# Analytic Geometry Question (equation of a circle)

1. Jul 7, 2012

### vodkasoup

1. The problem statement, all variables and given/known data

Find the equation of the circle whose centre lies on the x axis and which passes through points A (6,0) and B (0,10).

2. Relevant equations

3. The attempt at a solution

I drew a diagram of the circle and determined that the line AB has gradient 5/3. Its perpendicular bisector should pass through the centre of the circle. This perpendicular line has a gradient of -3/5 and, I think, an equation of 3x+5y-34=0.

The centre lies on the x-axis, so the y-coordinate at the centre must be 0. Hence I can use the equation of the perpendicular line to solve for x at point (x,0). I get 34/4 for x here, giving a centre at (34/3 ,0).

I am not sure where to go now, or if the above is even correct. Any help greatly appreciated.

Last edited: Jul 7, 2012
2. Jul 7, 2012

### eumyang

The slope is -5/3, not 5/3. So the slope of the perpendicular will instead be 3/5, and the equation of the line will be... ?

3. Jul 7, 2012

### vodkasoup

Whoops...I'll blame that one on lack of sleep! ;)

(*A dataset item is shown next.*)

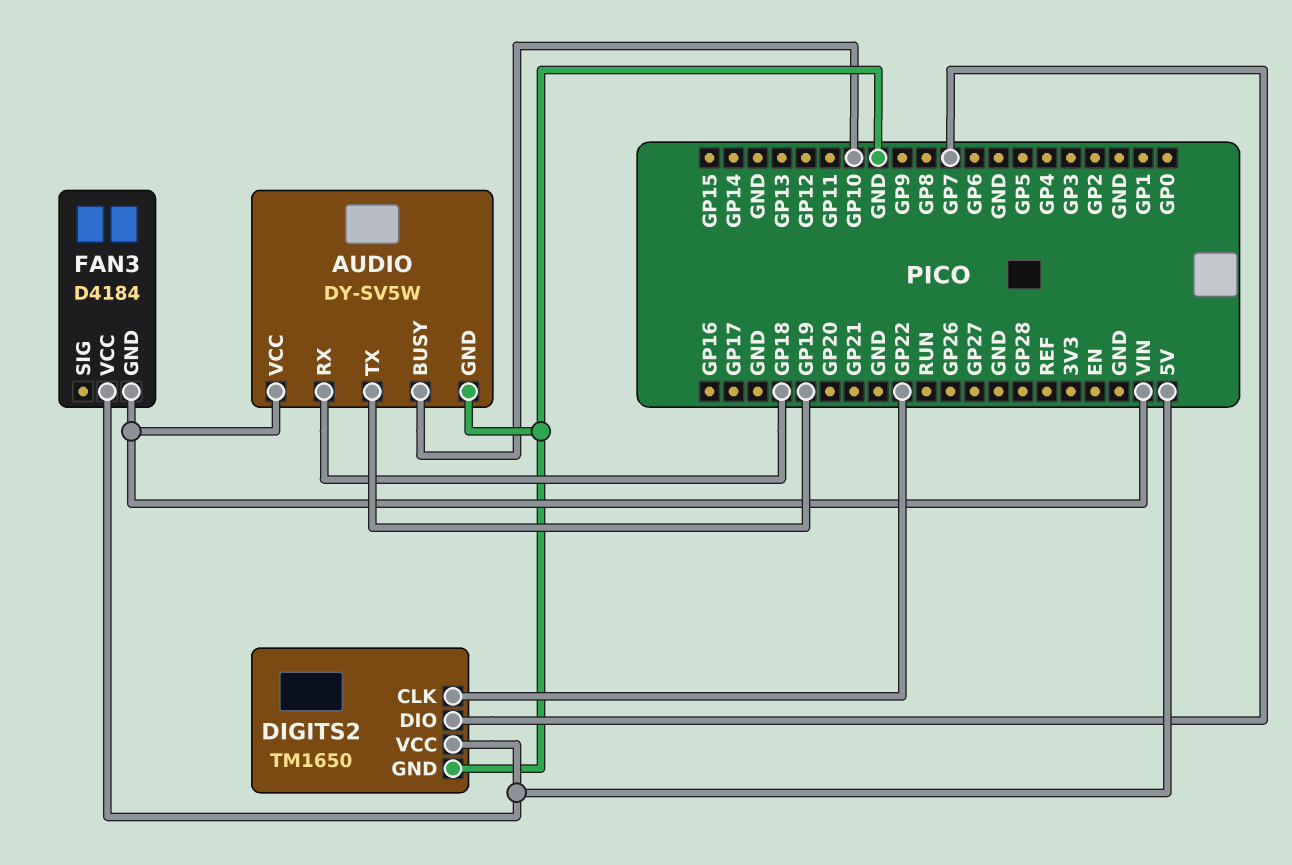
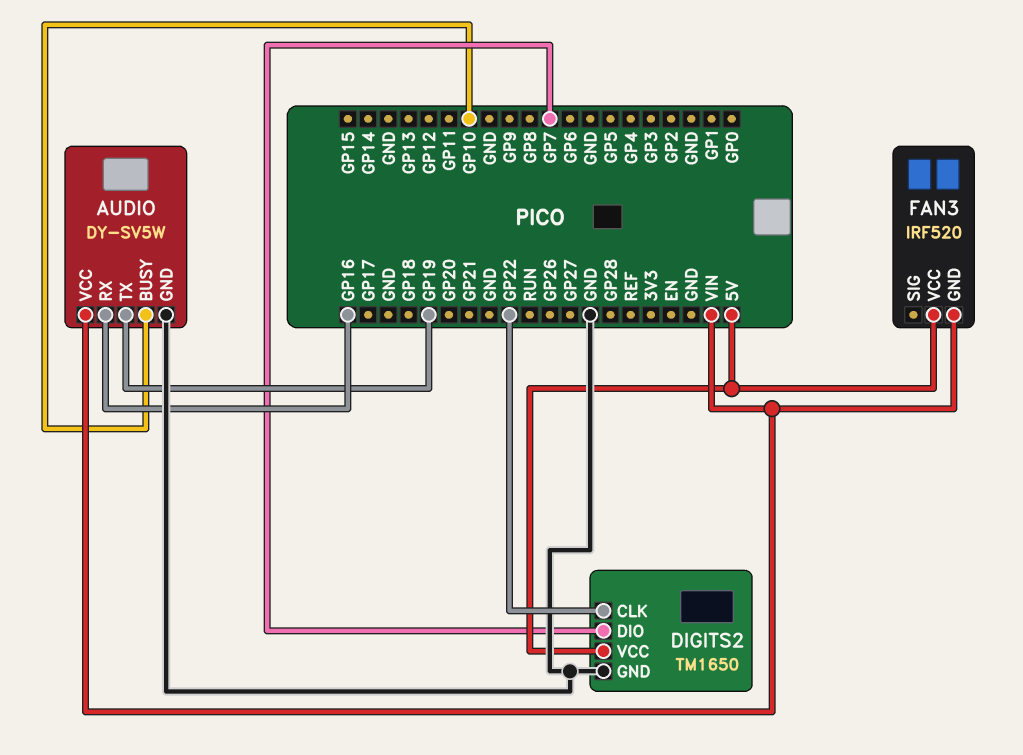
AUDIO pin RX: GP18 -> GP16
FAN3: D4184 -> IRF520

So I'm on the right track? The equation of the perpendicular line is now (I hope) 3x-5y-16=0.

4. Jul 7, 2012

### eumyang

I got 3x - 5y + 16 = 0.

After you do this, find the distance from the center to either A or B. That will give you the radius. Once you have the center and radius, you can write the equation of the circle.

5. Jul 8, 2012

### ehild

You can find the centre of the circle without much geometry, just using the fact that the given points are at equal distance R from it. If the coordinates of the centre are (a,0), a2+102=(6-a)2=R2.

ehild

6. Jul 9, 2012

### vodkasoup

Thanks for your replies ehild and eumyang, you were a great help.